Artificial illumination of rooms is often not ideally adapted to the individual needs of the people inside. This is a case where automatic solutions are able to help create the appropriate lighting for various scenarios. This will optimally support your concentration during work or your wellbeing during relaxation. It can also minimize security risks, for the elderly for example, which may arise when lamps on stairways and thresholds cast disturbing shadows.

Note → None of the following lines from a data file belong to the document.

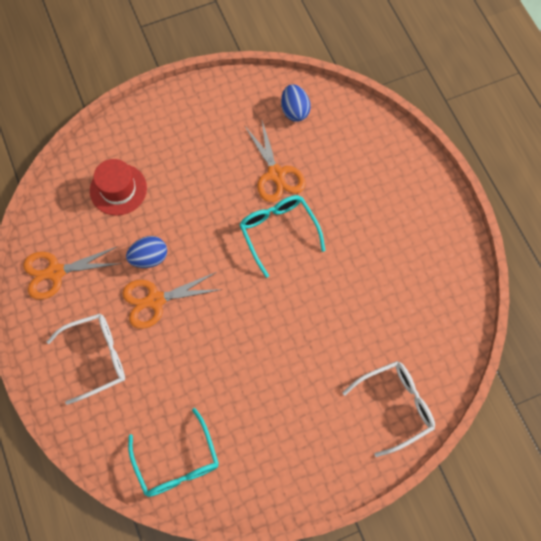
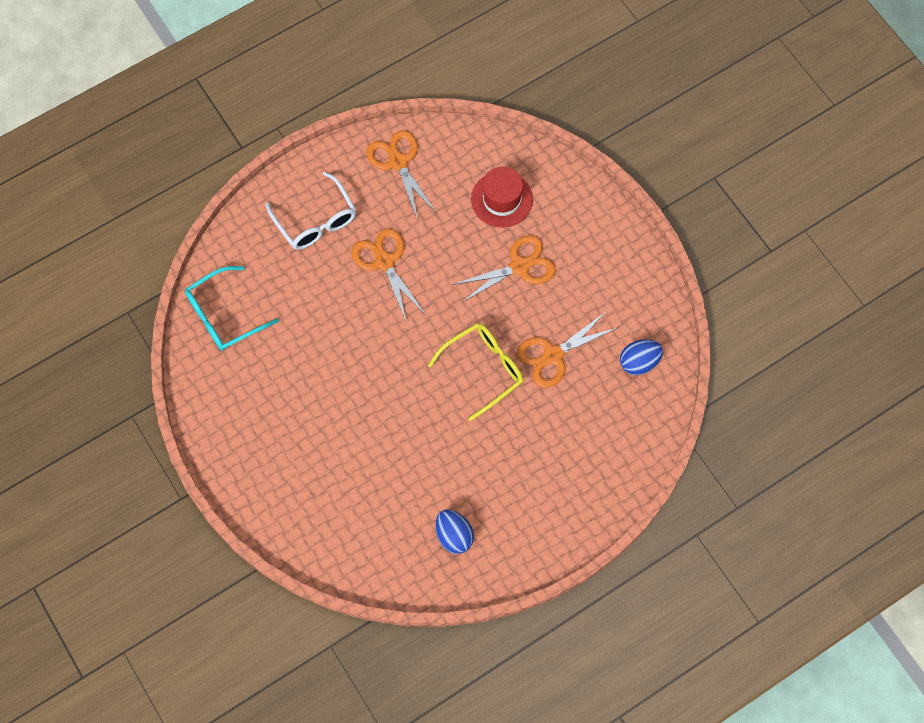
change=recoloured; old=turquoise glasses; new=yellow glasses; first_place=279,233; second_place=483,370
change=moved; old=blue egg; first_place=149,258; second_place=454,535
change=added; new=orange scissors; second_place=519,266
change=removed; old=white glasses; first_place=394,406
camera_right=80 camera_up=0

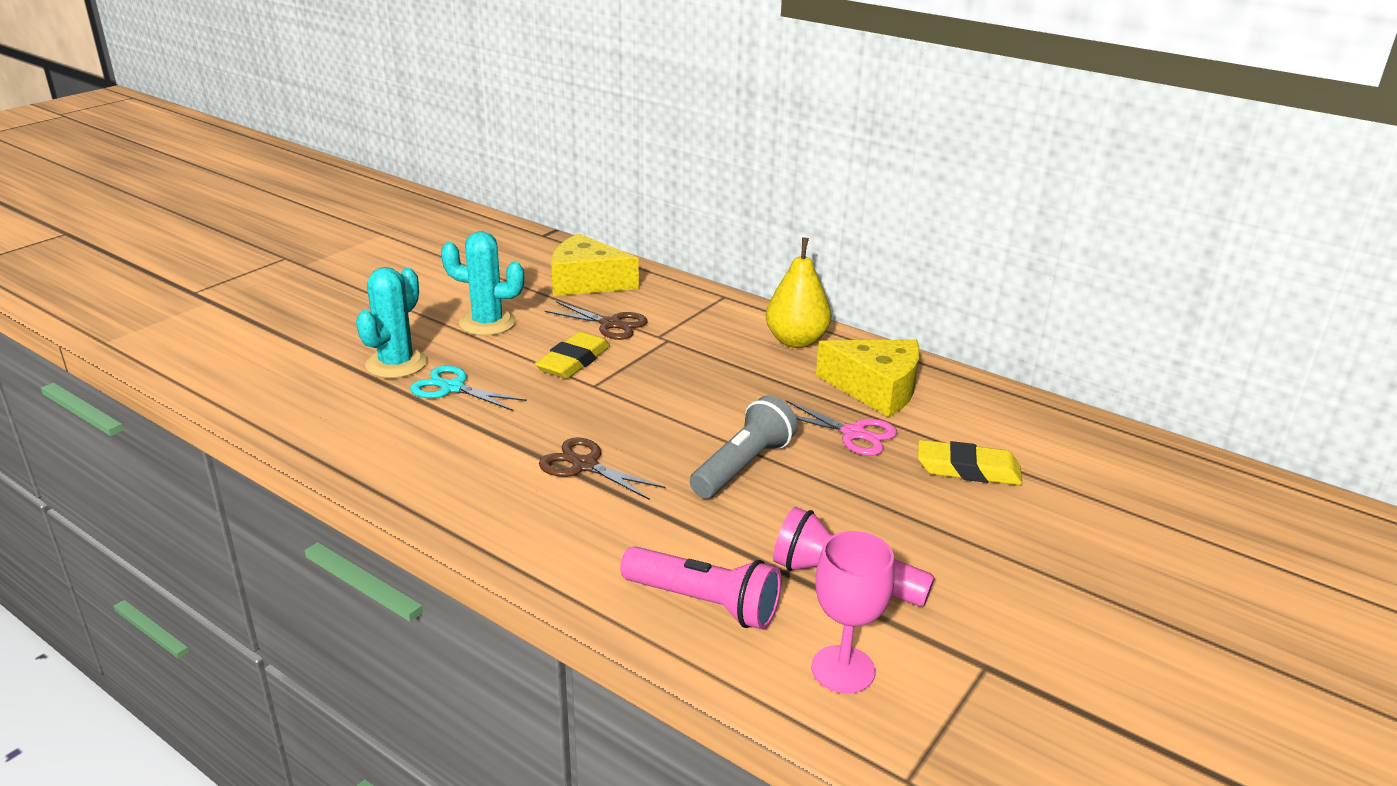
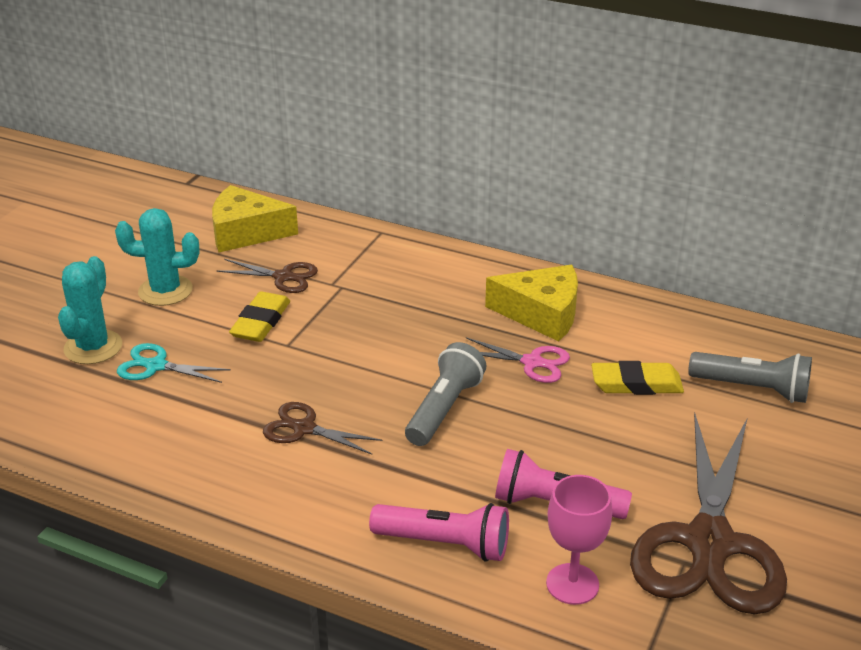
change=added; new=brown scissors; second_place=709,543
change=added; new=grey flashlight; second_place=752,389
change=removed; old=yellow pear; first_place=796,341
camera_right=-10 camera_up=5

As part of the EnKonSens (Energy-self-sufficient mobility for context-sensitive building automation) project partners from industry and science are developing future sensors that will automatically detect which lighting situation is currently required for a room in order to generate the needed light as efficiently as possible. Should a user want to add individual settings, he/she is able to do so via a remote control or with a smartphone. In contrast to many existing mobile lighting control solutions, which often come with numerous quite unnecessary control options for the various situations, a particularly user-friendly control interface is being developed for this project.
The partners from industry and commerce will explore novel motion detectors, among other devices, which are able to reliably detect the location of a person. These wireless sensors work without batteries and gain their needed power from energy harvesting. In this process energy is "harvested" from the environment, e.g. from motion. Almost maintenance-free systems can be created, which automatically switch on lamps for your working area or your sofa with the appropriate lighting strength and light spectrum. If no one is in the room, the light is switched off. These measures alone can result in significant energy savings and increase the life cycle of light sources, because even LED lights age as their usage time increases, and they may use up to 20% more energy for the same amount of light output than when they were new. Additional energy is won through the development of efficient switches and the associated circuitry concepts controlling the lamps.

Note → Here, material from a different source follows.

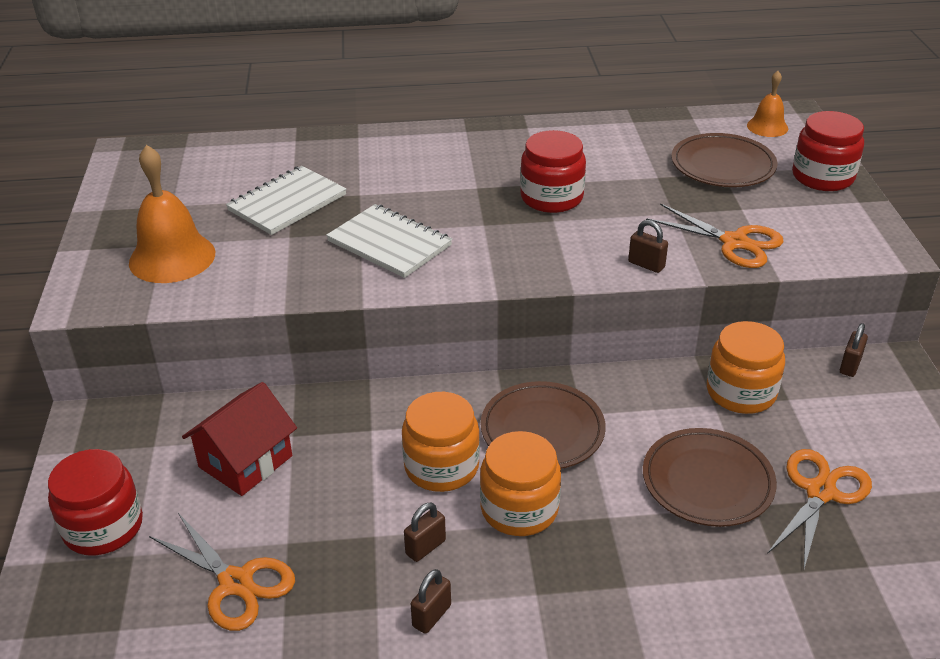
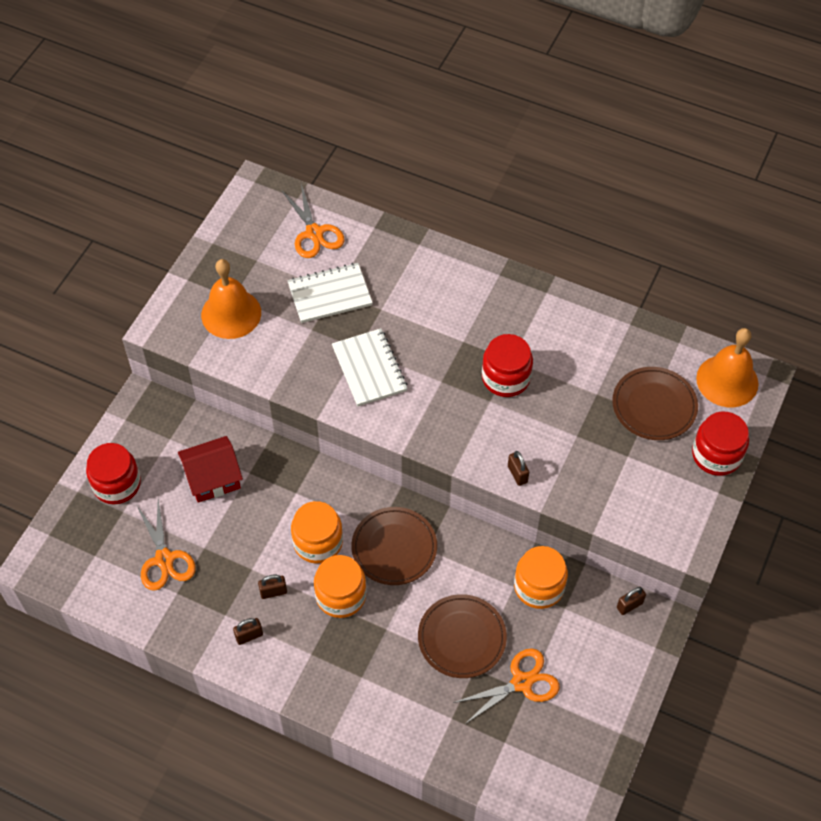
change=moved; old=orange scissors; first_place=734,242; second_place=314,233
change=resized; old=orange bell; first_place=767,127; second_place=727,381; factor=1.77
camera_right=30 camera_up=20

An intuitive operating concept, for instance for remote controlling, is in the making, that will clearly show the user the system's current status and additional control options. Intelligent sensors allow the system to restrict the information it displays to that which is relevant to the user in the current situation. Someone in the bedroom, for example, will not be shown the operating options for the living room. In an increasingly aging society, this intuitive controllability will allow as many people as possible to use the systems.
EnKonSens is being supported by the Federal Ministry for Education and Research (BMBF).